A team of students at the Johns Hopkins University’s Whiting School of Engineering, Baltimore, MD, had the opportunity to design a new stethoscope to deliver more accurate heart and body sounds for NASA doctors who will be trying to assess astronauts’ health on long missions.

Johns Hopkins mechanical engineering students developed these components for a stethoscope to be used in a noisy space vessel. (Credit: Will Kirk/homewoodphoto.jhu.edu)

In the average spacecraft, with whirring fans, humming computers, and buzzing instruments, the ambient noise level could interfere with a standard stethoscope’s ability to get a clear signal.

A team of students worked under the guidance of James West, a Johns Hopkins research professor in electrical and computer engineering and co-inventor of the electret microphone used in telephones and in almost 90 percent of the more than two billion microphones produced today.

Together, they developed a stethoscope that uses both electronic and mechanical strategies to help the device’s internal microphone pick up sounds that are clear and discernible, even when the device is not placed perfectly correctly on the astronaut’s body.

The project was developed during a two-semester mechanical engineering senior design course.
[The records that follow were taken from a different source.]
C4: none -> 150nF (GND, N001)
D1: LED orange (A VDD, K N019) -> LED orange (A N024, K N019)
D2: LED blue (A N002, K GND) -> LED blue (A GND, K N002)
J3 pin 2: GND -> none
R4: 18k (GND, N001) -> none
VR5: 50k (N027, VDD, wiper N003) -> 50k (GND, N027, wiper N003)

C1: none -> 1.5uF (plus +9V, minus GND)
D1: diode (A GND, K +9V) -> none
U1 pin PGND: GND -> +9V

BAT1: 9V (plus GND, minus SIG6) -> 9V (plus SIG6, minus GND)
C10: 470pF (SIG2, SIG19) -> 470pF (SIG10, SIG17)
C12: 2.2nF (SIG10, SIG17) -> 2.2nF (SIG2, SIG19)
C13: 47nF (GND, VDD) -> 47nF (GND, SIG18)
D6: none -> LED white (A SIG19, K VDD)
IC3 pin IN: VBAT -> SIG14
The device also includes many other performance-enhancing improvements, including low power consumption, rechargeable batteries, mechanical exclusion of ambient noise, and a suction cup to allow it to adhere to the patient’s chest.

Though developed for NASA’s use in outer space, this improved stethoscope could also be put to use here on Earth in combat situations, where ambient noise is abundant, and in developing countries, where medical care conditions are a bit more primitive.